In aula racconta barzellette ai consiglieri d’opposizione e intorno a lui si crea un capannello di risate. «Al funerale di Berlusconi c’era Veronica... basta così, è troppo buona» scherza l’ex presidente del Consiglio, per un giorno presidente del consiglio comunale grazie ai cinquantatremila voti che lo hanno proclamato consigliere anziano (cioè il più votato). Guida l’aula con serietà e convinzione, apre al dialogo e incassa addirittura gli applausi di tutto il centrosinistra. Dopo il battimani, i complimenti dell’ex prefetto Bruno Ferrante, sconfitto dalla Moratti nella corsa a sindaco: «Ringrazio Berlusconi per l’equilibrio e la professionalità. Il mio auspicio e il mio invito sono che resti in consiglio comunale». Lui ha già detto sì, che non si dimetterà: «Mi sento impegnato a dare il mio aiuto».
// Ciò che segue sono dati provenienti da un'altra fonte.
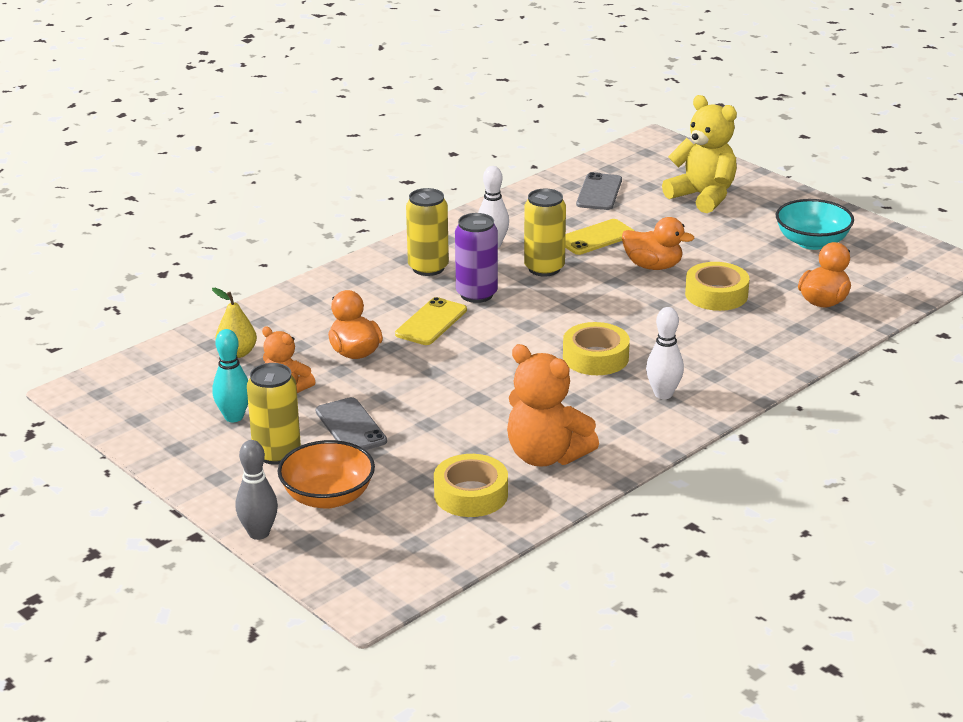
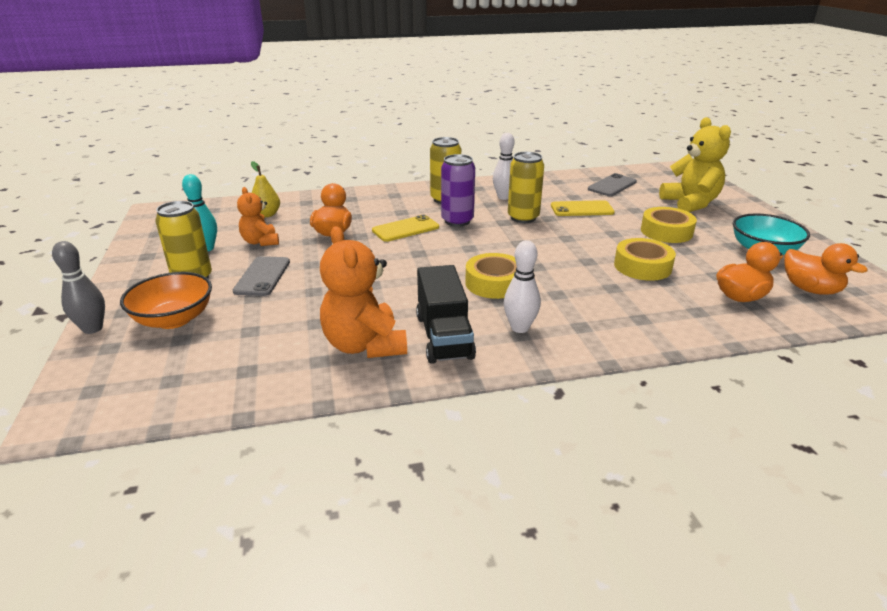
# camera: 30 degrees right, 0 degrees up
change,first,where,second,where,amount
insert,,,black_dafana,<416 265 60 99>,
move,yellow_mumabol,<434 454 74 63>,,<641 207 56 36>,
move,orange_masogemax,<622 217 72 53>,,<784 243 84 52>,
Il Cavaliere ha scelto di trascorrere a Milano una giornata cruciale nella campagna per il sì e non rinuncia a spiegare perché i cittadini dovrebbero andare al voto, a partire dalla «necessità di accrescere i poteri del presidente del Consiglio», dandogli facoltà di nomina e revoca dei ministri e soprattutto di chiedere lo scioglimento delle Camere. La prova del bisogno di ammodernamento, spiega, sta proprio nell’attuale governo «al servizio dei partiti». Anche per evitare simili scenari «la modernizzazione si impone».
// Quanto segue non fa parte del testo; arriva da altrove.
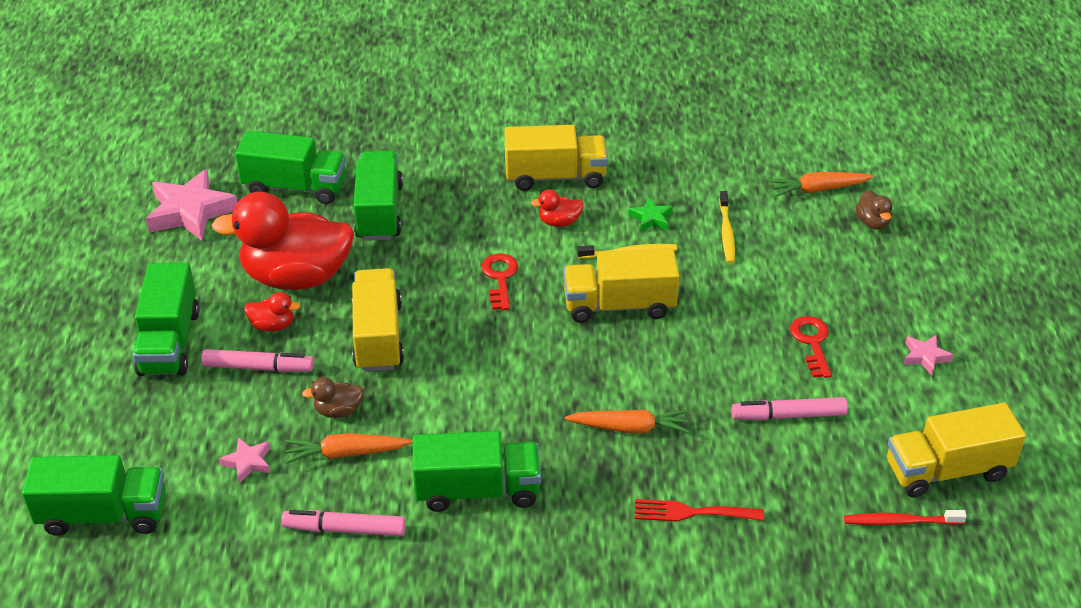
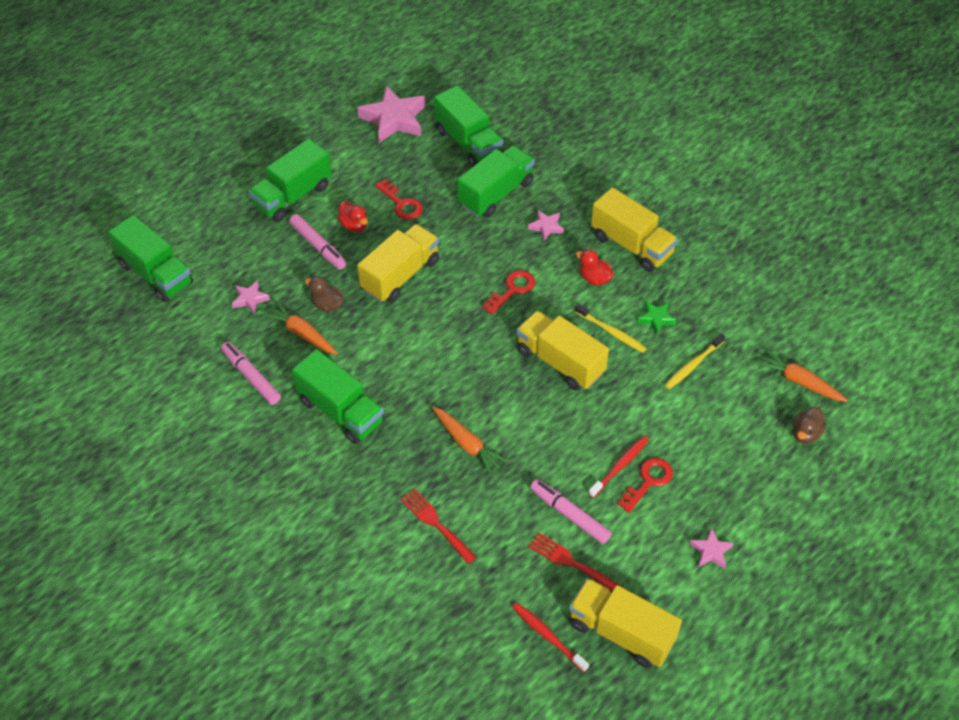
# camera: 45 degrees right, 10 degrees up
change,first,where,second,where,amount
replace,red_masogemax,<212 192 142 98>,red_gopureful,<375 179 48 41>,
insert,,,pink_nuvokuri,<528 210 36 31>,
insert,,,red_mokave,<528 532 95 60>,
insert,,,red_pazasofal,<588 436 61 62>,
Non è un attacco alla Costituzione, «che ci ha consentito la crescita in un momento difficile», ma la convinzione che la Carta non sia più al passo con i tempi perché «risente delle stanchezze». Conclusione: «Con un no al referendum ripiomberemmo nella situazione degli ultimi trent’anni: non siamo mai riusciti a varare una riforma costituzionale». Si affida al buon senso dei cittadini ma è consapevole della situazione: «Gli italiani non sono stati informati a sufficienza sul referendum. Tra altre elezioni, estate, fine scuola, vacanze, sono molto dubbioso che questo referendum si svolga nelle condizioni che ci vorrebbero. E mi spiace molto». Spiega di essere stato frainteso quando ha parlato di indegnità di chi non vota: «Volevo dire che se si tratta di modificare punti fondamentali, i cittadini dovrebbero sentire il diritto e il dovere di partecipare».
È durissimo sulle intercettazioni che impazzano su tutte le testate e anche in questo caso l’appello è ai cittadini.
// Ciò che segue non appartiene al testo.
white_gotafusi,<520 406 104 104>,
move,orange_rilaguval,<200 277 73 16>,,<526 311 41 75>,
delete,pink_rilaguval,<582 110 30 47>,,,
«Una barbarie, un’inciviltà assoluta che dimostra come la magistratura non rispetti la legge, perché è vietato rendere note conversazioni penalmente non rilevanti». L’invito è rivolto anche ai giornali: «È un fatto di inciviltà su cui tutti dovremmo riflettere. Dobbiamo avere reazioni forti e non farci prendere da gossip pruriginosi. È in gioco la libertà».